What Are 3 Important Uses Of Solar Panels?

The three most important uses of solar panels are;
1. Solar electricity. This can be used to power almost any appliance in your home, including TVs, computers, and fridges.
2. Lighting. In addition to the use of low-power, LED lightbulbs, solar panels can provide an efficient, low-cost, and environmentally friendly way to provide lighting to homes. 
3. Portable solar. In our modern, always-connected lives, our phones, tablets, and computers are almost always with us, and all run on batteries. Portable PV chargers can help keep our batteries topped up no matter where we are, as long as there is some sun to charge them.

Do solar panels give you free electricity?

Once the cost of the array is paid in full, the energy it produces is free. There are ongoing maintenance costs, too, such as annual panel cleaning, etc. 

How much will my electric bill be with solar panels?

Suppose your solar array includes a solar battery backup system, and it is large enough to fully cover your energy usage per day. In that case, your monthly electric bill will be next to zero dollars, even with a grid-tied system. 

If your solar array does not include a solar battery backup system, then at night, your house or business will use grid electricity. That cost will vary but expect to pay from 1/3-2/3 of your average electric bill, and that cost will fluctuate seasonally. 

Do you save money with solar panels?

The simple answer is, Yes, you save money with solar panels. There is an initial upfront cost, but since solar panels are warrantied for 25 years, you will save money over time. You will also begin to see monthly savings in energy bills, but there are other ways that solar panels pay you back. Those include:
1. Adding value to your home or commercial building 
2. Monthly decreases in energy costs
3. The ability to add more energy appliances without increased monthly costs
4. The potential for tax credits for going solar

Can solar panels power a house 24-7?

Most definitely! Solar panels can certainly power a house 24-7, with the addition of a high-quality inverter and a suitable battery bank, of course. To power, a house under normal usage will require a massive solar array, though, and there will be a very expensive initial financial outlay.

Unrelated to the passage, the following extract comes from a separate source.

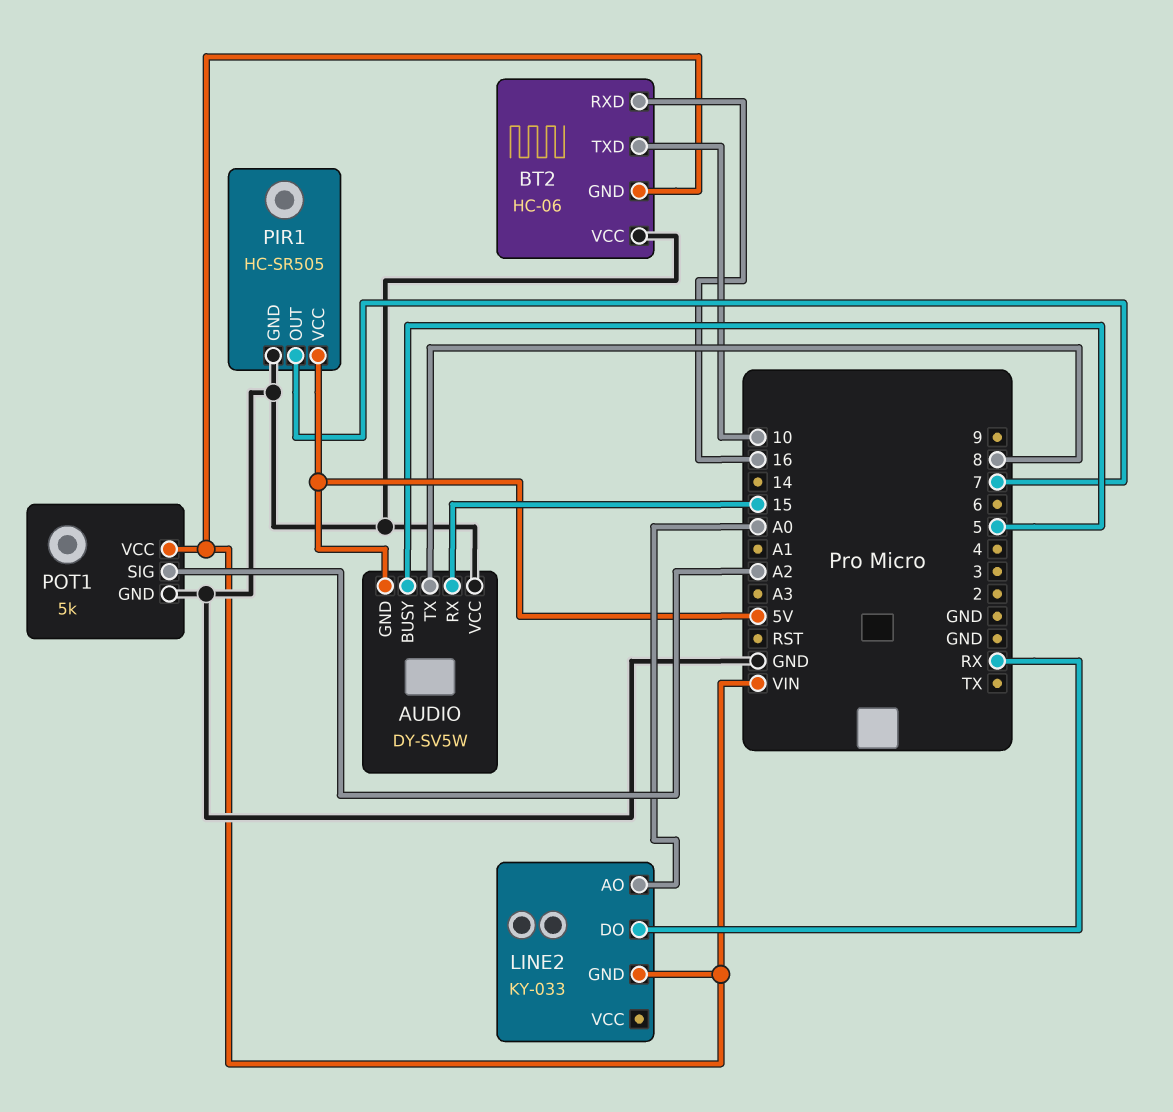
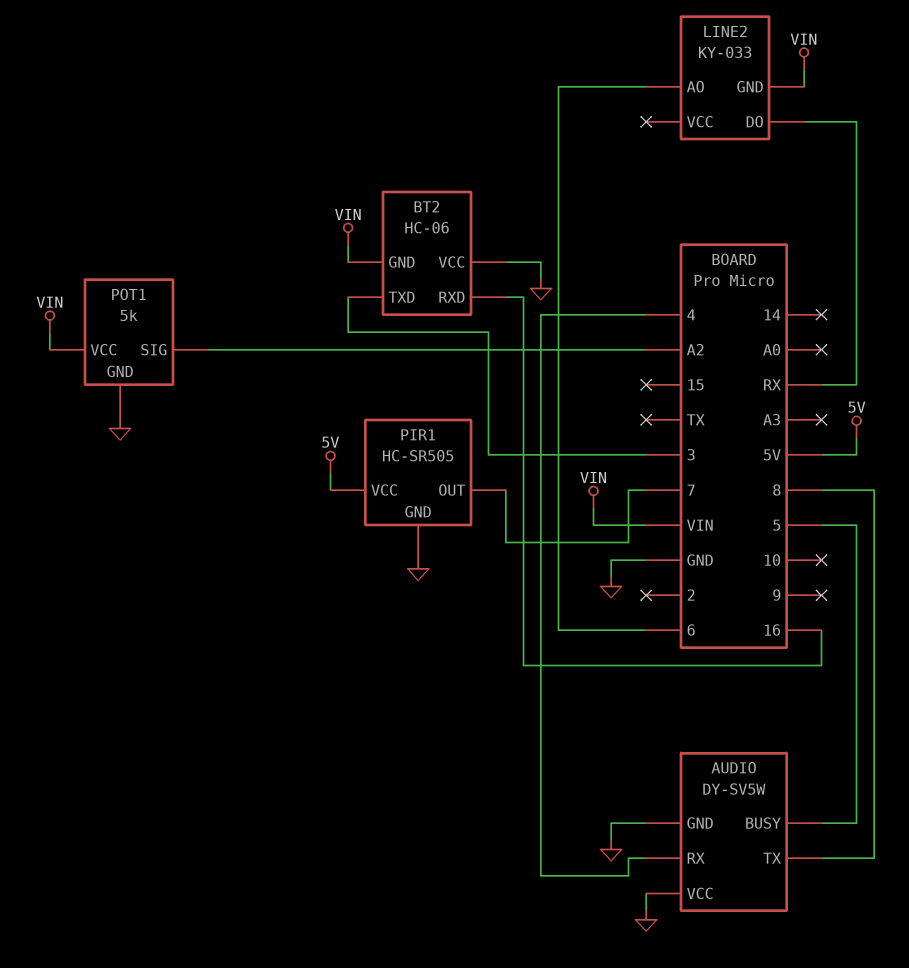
AUDIO pin GND: 5V -> GND
AUDIO pin RX: 15 -> 4
BT2 pin TXD: 10 -> 3
LINE2 pin AO: A0 -> 6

Do I need to tell my energy supplier I have solar panels?

This depends on where you live, but in most cases, it’s not necessary to inform your energy supplier that you have solar panels. That said, you may be producing excess power with your solar system, in which case you may be able to sell that excess power back to energy companies.

In this case, you’ll naturally need to be in contact with them. 

What Are Solar Cells Known as and Why?

Solar cells are also called photovoltaic (PV) cells. They are called so because the term ‘photovoltaic’ literally means light i.e. photo and electricity i.e. voltaic.

These cells generate electricity through the photovoltaic effect. This effect basically causes the generation of free electrons from the semiconducting silicon material of the solar panel when sunlight hits its surface.

What Type of Solar Panels Are Most Efficient and Why?

There are currently three types of solar panels available in the market that are:
1. Monocrystalline
2. Polycrystalline
3. Thin-filmed

Among these, monocrystalline solar panels are known to be the most efficient among all others.

Does heat enter your home through the roof?

Absolutely. Heat enters your home through your roof, and on a hot day your attic can get up to 150 degrees Fahrenheit or more. Through conduction, heat from the sun warms your roof which then warms your attic and the rest of your home.